A domestic animal that has never been in contact with humans will to a large degree return to a wild/feral state, albeit less aggressive overall than their wild ancestor. Chicks or poults etc. born locked away and left without any contact with dwarves should definitely become at least semi-wild or similar in my opinion, although it's hard to say if this is something intented or not in this instance without knowing the exact mechanics :>
The thing about domestication is that domestic species are typically entirely different species of creatures from their wild counterparts.
Species like corn, for example, look nothing like the original long grasses they were bred from. A cow would never survive in the wild, as it's been bred into being little more than a stomach on legs.
A chicken, likewise, would probably never be capable of becoming "wild", because its innate nature has been overwritten into being a creature that can only live on farms.
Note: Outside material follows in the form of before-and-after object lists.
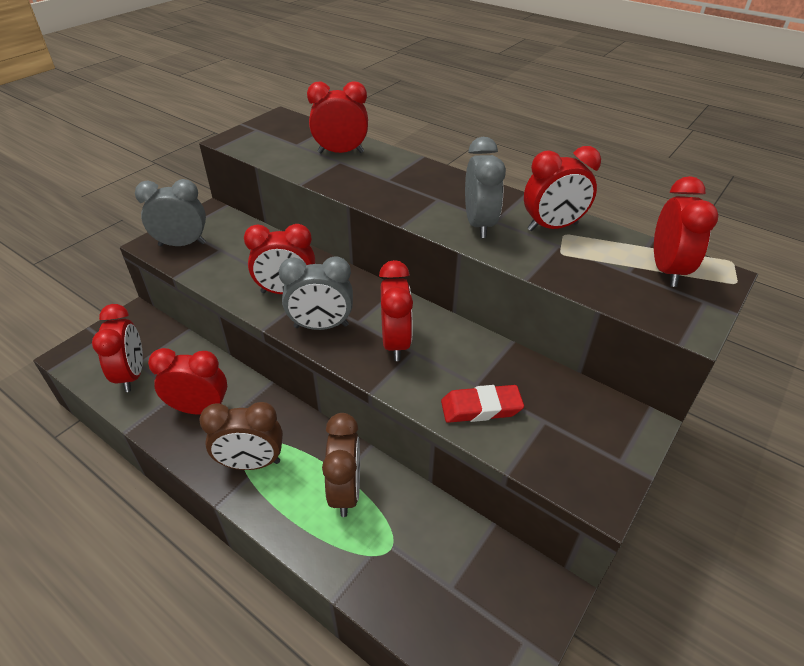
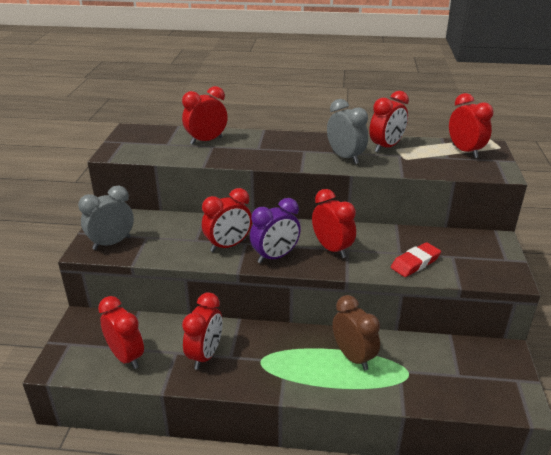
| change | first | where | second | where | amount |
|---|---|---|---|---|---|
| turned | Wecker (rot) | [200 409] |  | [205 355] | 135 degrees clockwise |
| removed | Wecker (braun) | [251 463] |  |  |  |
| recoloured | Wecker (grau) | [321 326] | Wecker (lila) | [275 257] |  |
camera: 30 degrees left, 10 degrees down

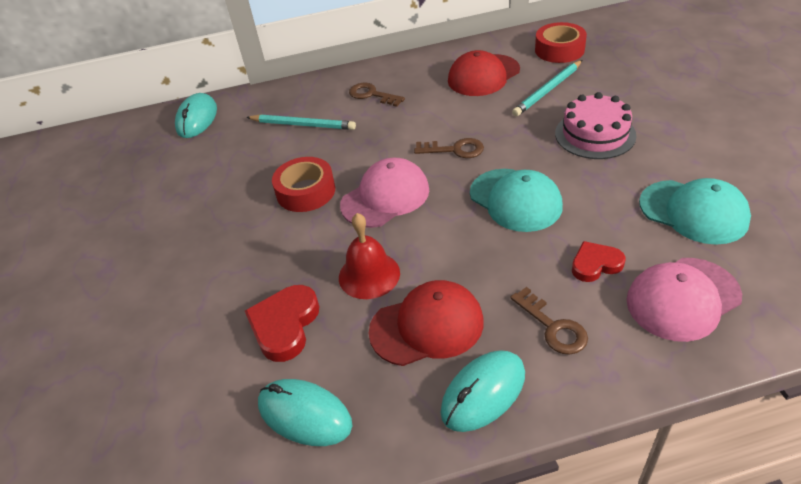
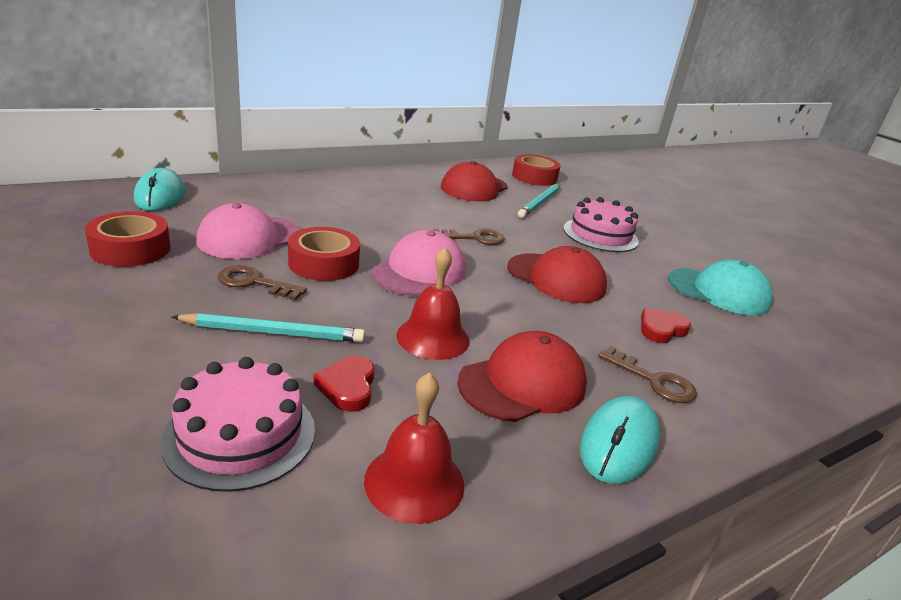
| change | first | where | second | where | amount |
|---|---|---|---|---|---|
| resized | Herz (rot) | [285 325] |  | [348 387] | x0.66 |
| moved | Bleistift (türkis) | [302 125] |  | [273 332] |  |
| replaced | Computermaus (türkis) | [304 415] | Glocke (rot) | [414 482] |  |
| moved | Schlüssel (braun) | [372 95] |  | [255 283] |  |
| recoloured | Kappe (türkis) | [515 200] | Kappe (rot) | [556 278] |  |
| moved | Kappe (rosa) | [682 298] |  | [249 238] |  |
| added |  |  | Klebeband (rot) | [131 249] |  |
| added |  |  | Kuchen (rosa) | [240 434] |  |
camera: 25 degrees left, 15 degrees down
Dogs, you might make a case for them going back into being wild. Some of them, anyway, those tiny toy dogs are going to die, and probably so are the big water dogs and even the pit bulls, but the general "mutt" types of dogs are going to live and possibly return to being wild.
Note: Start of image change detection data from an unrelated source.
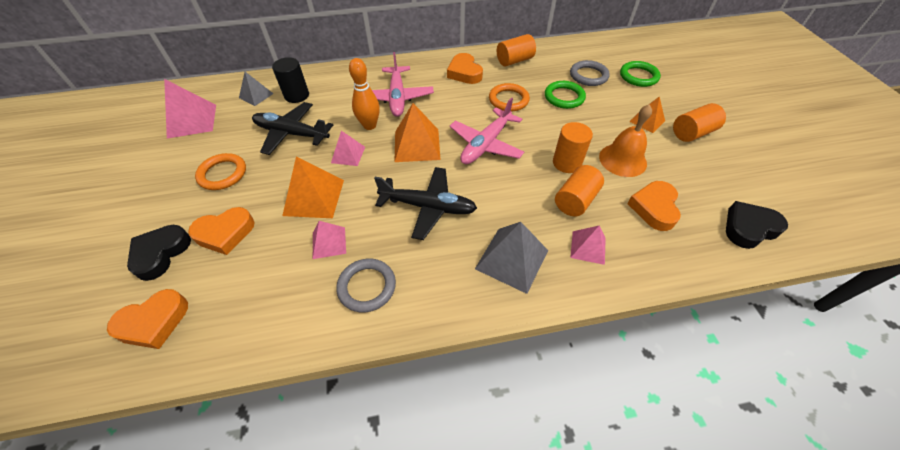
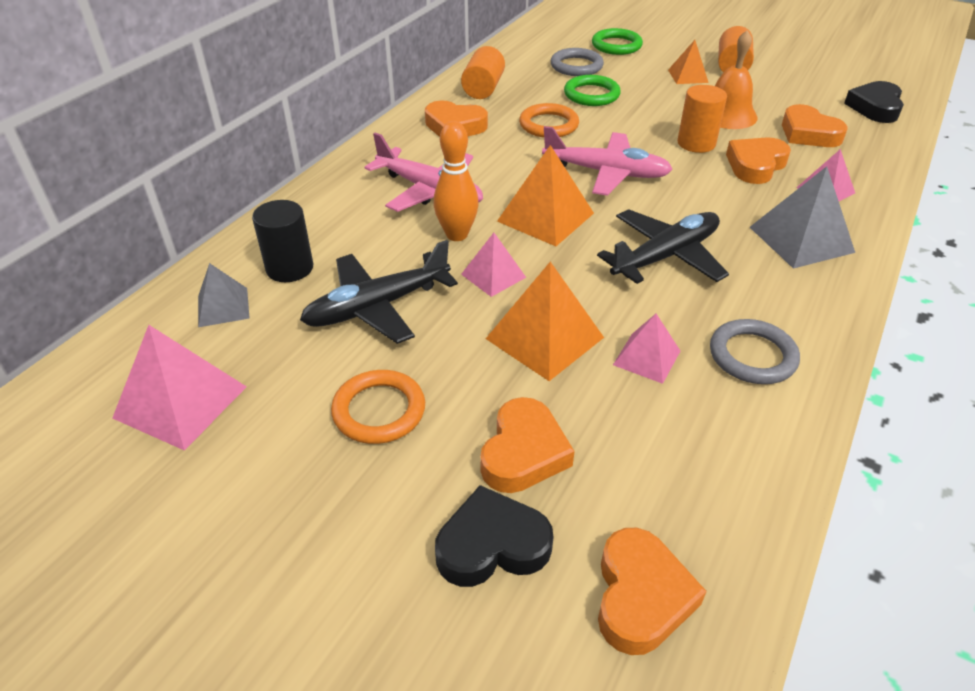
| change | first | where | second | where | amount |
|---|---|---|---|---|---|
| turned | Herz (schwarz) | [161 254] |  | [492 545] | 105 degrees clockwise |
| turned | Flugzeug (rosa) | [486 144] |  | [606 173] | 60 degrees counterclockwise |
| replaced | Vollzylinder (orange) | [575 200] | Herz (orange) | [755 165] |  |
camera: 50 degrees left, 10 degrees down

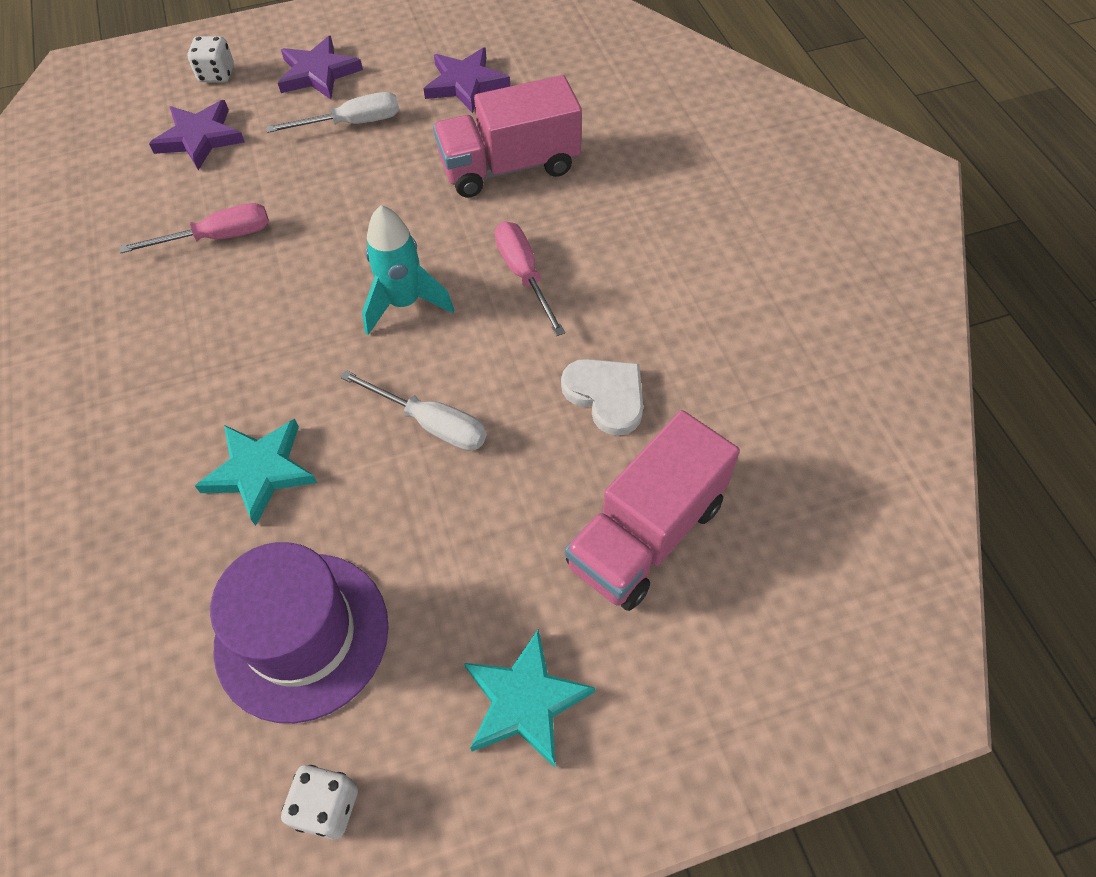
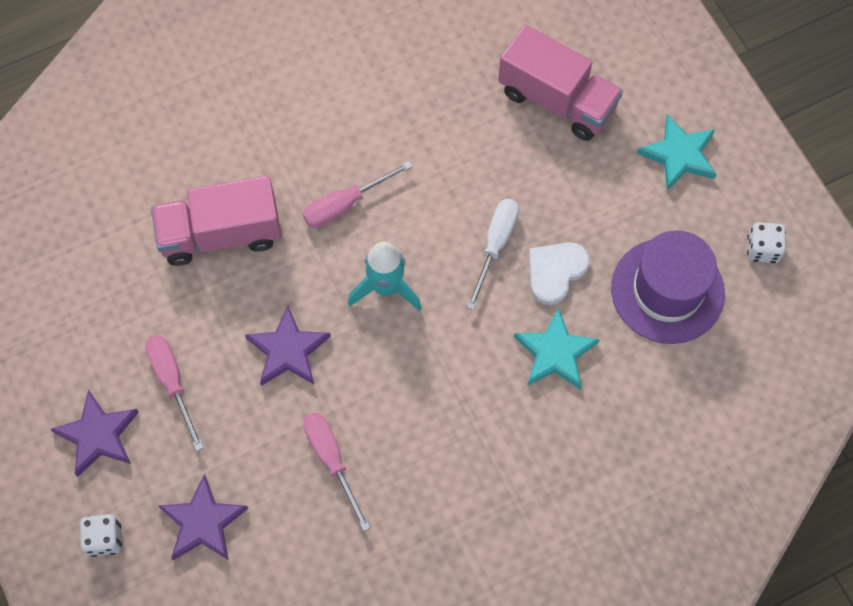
| change | first | where | second | where | amount |
|---|---|---|---|---|---|
| recoloured | Schraubenzieher (weiß) | [352 123] | Schraubenzieher (rosa) | [172 382] |  |
| moved | Stern (lila) | [465 83] |  | [288 350] |  |
| turned | Lastwagen (rosa) | [510 167] |  | [221 234] | 105 degrees clockwise |
| moved | Herz (weiß) | [606 395] |  | [555 272] |  |
camera: 100 degrees left, 10 degrees up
Still, it takes far more than a single generation to be able to do that, and anyway, all of that is beside the most important point, and that is:
[PET] creatures are meant to
always be tame. As in, Toady has said that they should never go untame, and that there will be a solid dividing line between the totally domesticated-over-centuries creatures that should never untame, and the exotics you tame that can never become fully and completely tamed, because that [PET] Token is an innate aspect of their own nature as a creature.